A Reddit post, a campaign slogan, a book you just bought—did they really come from humans?

On both fronts—self-worth and epistemic uncertainty—the accelerant is the same: the way AI can sound final whether it’s right or wrong. The trouble with AI confidence is that it starts to corrode our own.

Confidence changes how people evaluate information. Decades of experiments on what psychologists call the “confidence heuristic” show that people tend to use confidence as a shortcut for assessing credibility, especially when accuracy is hard to judge.The effect persists even when people know a system or person can be wrong.

The confidence heuristic explains why certainty persuades us. AI is amplified by a second force: We’re not just hearing certainty; we’re hearing it from a machine, and that triggers a different kind of trust. The Penn State researcher S. Shyam Sundar calls this the “machine heuristic”: a shortcut in which we automatically attribute objectivity and expertise to machine-generated answers, especially when they’re given fluently and without hesitation. Sundar named the effect more than a decade before AI made that bias a daily experience.

Of course, AI has little reason not to exude confidence. If AI gives you wrong advice, nothing happens to it. There’s no social cost, no loss of standing, no hesitation the next time it speaks. The tone stays the same whether the answer is accurate, speculative, or completely wrong.

And that’s where AI is sometimes wrong turns into something that hits your self-worth. When a person speaks with that kind of certainty, they’ve usually paid for it—years of training, a reputation on the line, the risk of being wrong in front of people who will remember. You trust them because they’ve earned the right to sound sure. With AI, the certainty is free. It hasn’t done the reading. It hasn’t failed publicly and recovered. It hasn’t built anything slow. And yet it sounds exactly like someone who has—which means the cue you’ve been using your whole life to sort the credible from noise, the cue you worked to earn yourself, suddenly stops working. You weren’t just misled; you couldn’t tell the difference between real authority and a very good impression of it. And if you can’t tell, what does that say about your judgment? What was all that work for?

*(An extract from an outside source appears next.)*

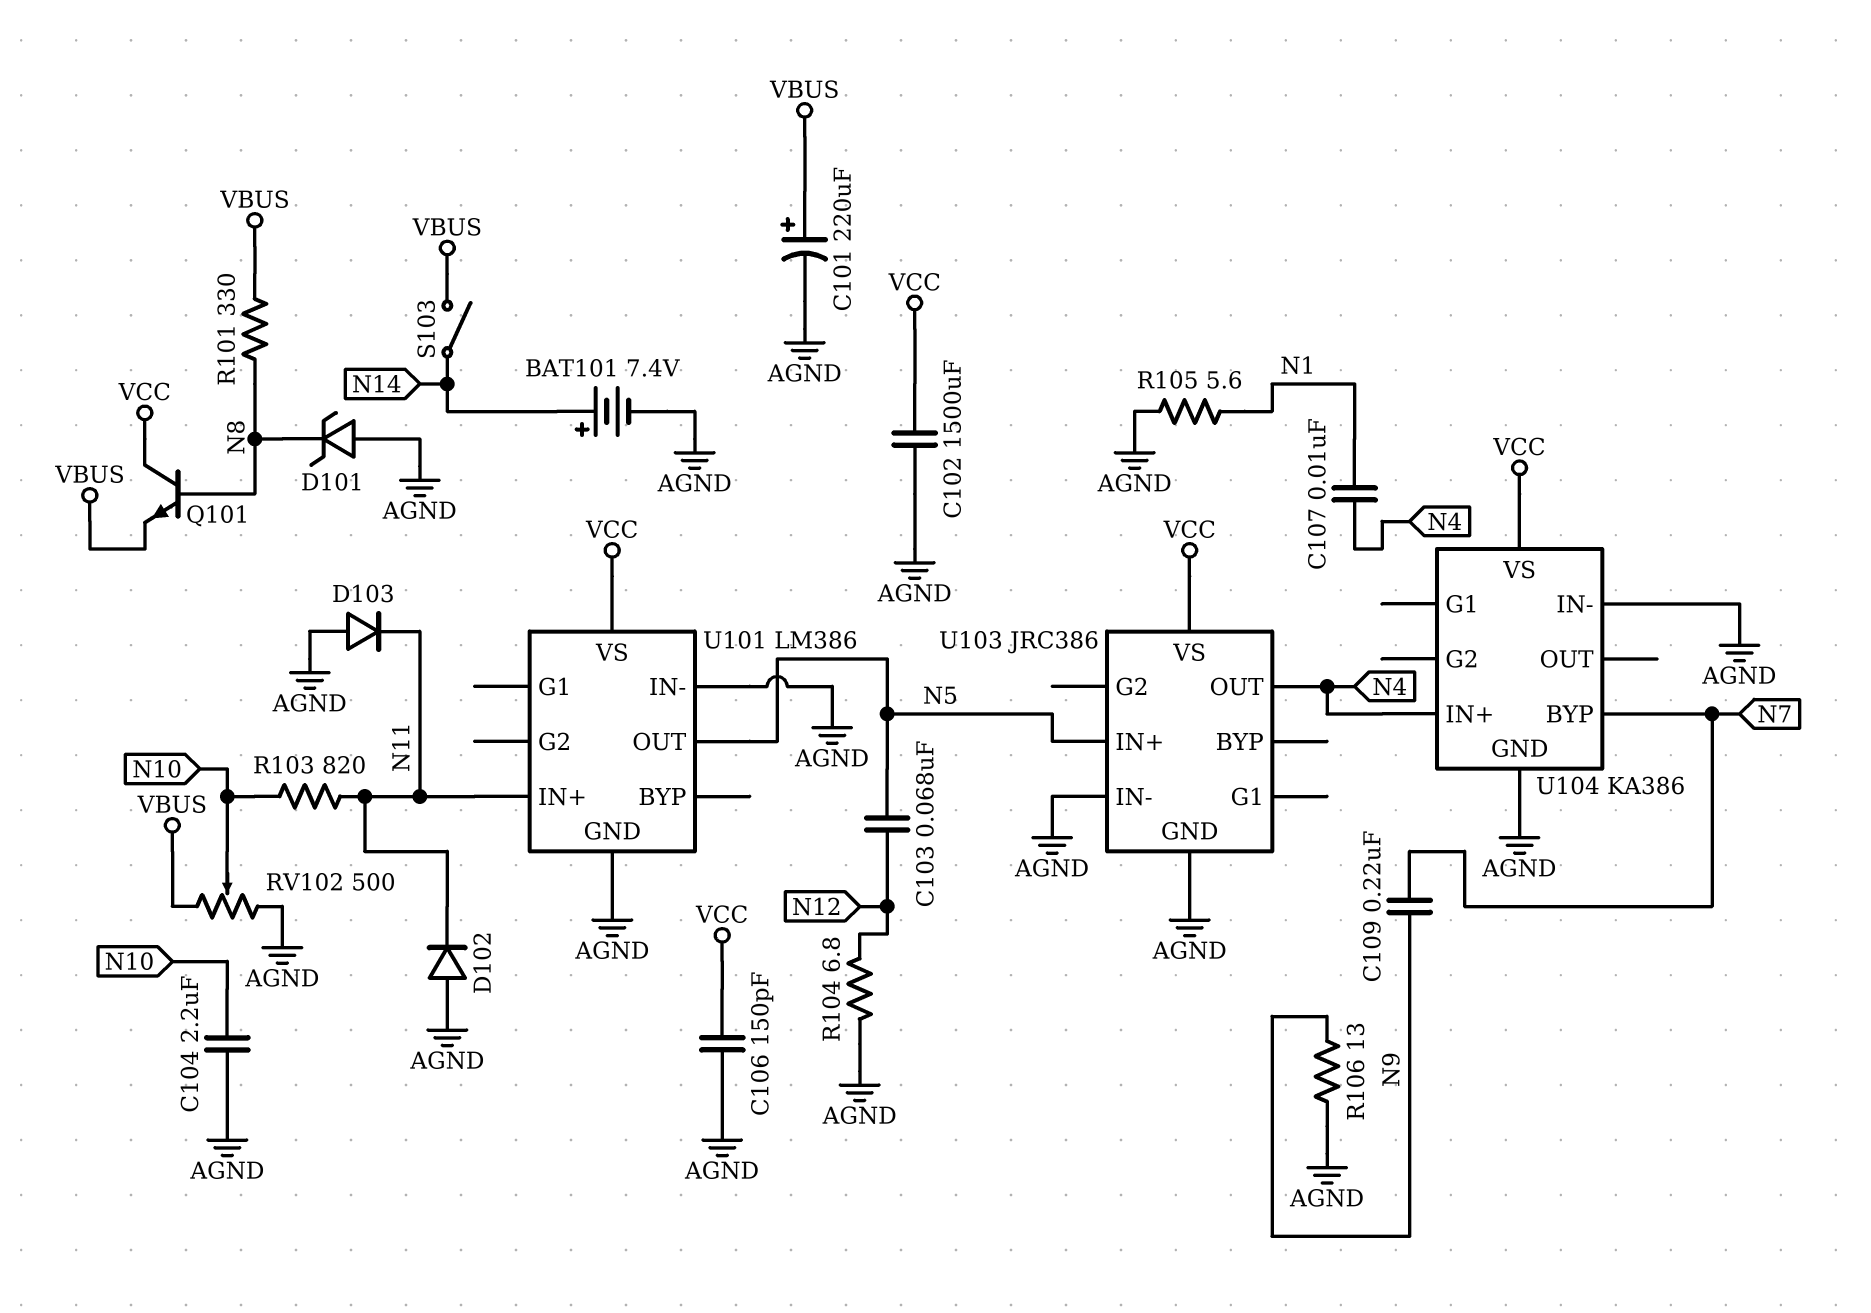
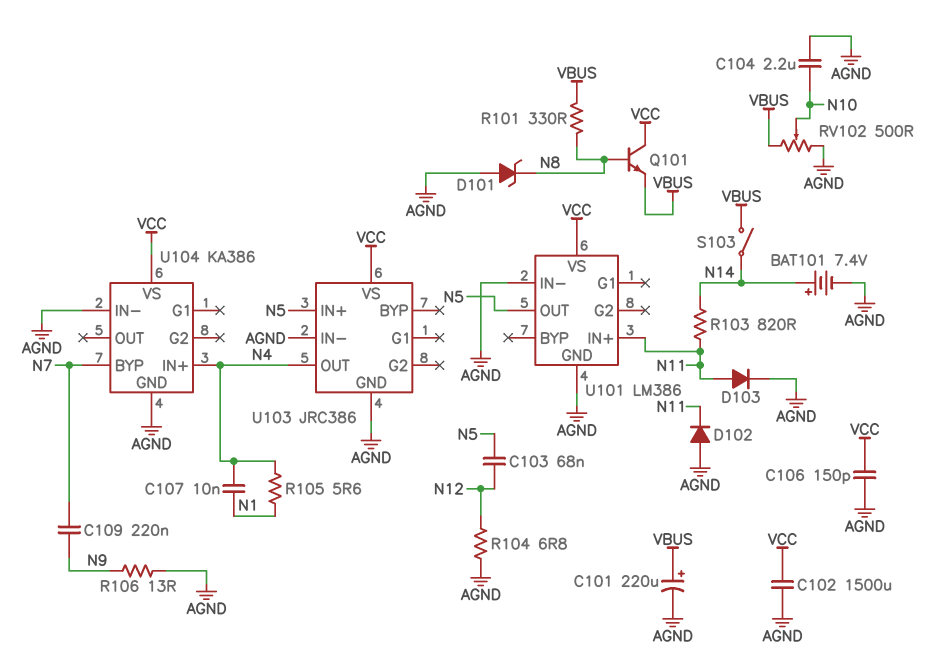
D103: diode (A AGND, K N11) -> diode (A N11, K AGND)
R103: 820 (N10, N11) -> 820 (N11, N14)
R105: 5.6 (AGND, N1) -> 5.6 (N1, N4)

It’s not just your judgment that’s under pressure—it’s the ground beneath it. AI mediates perception itself—by generating, authenticating the images, videos, and audio we once relied on as direct evidence. Forms of proof that used to anchor reality now circulate untethered from provenance. They look and sound real.

[From the March 2026 issue: America isn’t ready for what AI will do to jobs]

Psychologists studying misinformation describe what happens when people lose confidence in their ability to tell what’s real. If perceptual judgment starts to feel unreliable, people don’t become more analytical; they simplify, deferring to the most decisive source available, or disengage entirely.

People may just give up on trying to sort the real from the fake. A Facebook post circulated on my feed a few weeks ago declaring that every emotional anecdote posted by strangers—every story about a heroic teacher, a celebrity speaking out, an animal rescue—was fake. The post expressed fury at the AI-generated content flooding the platform. But underneath the anger was the relief of a firm rule: If everything is fake, you don’t have to carry the burden of discernment anymore. You don’t have to weigh credibility or sit with uncertainty. You can reject it all.

If we give up on knowing what’s real, we don’t just lose facts; we lose contact. With the world, with one another—most of all, with ourselves. That distance isn’t neutrality; it’s disconnection. Being alive is a certain permeability: beauty, grief, a stranger’s late-night post about losing their dog—small, true things that still move you. Without that, we’re not protected. We’re sealed off.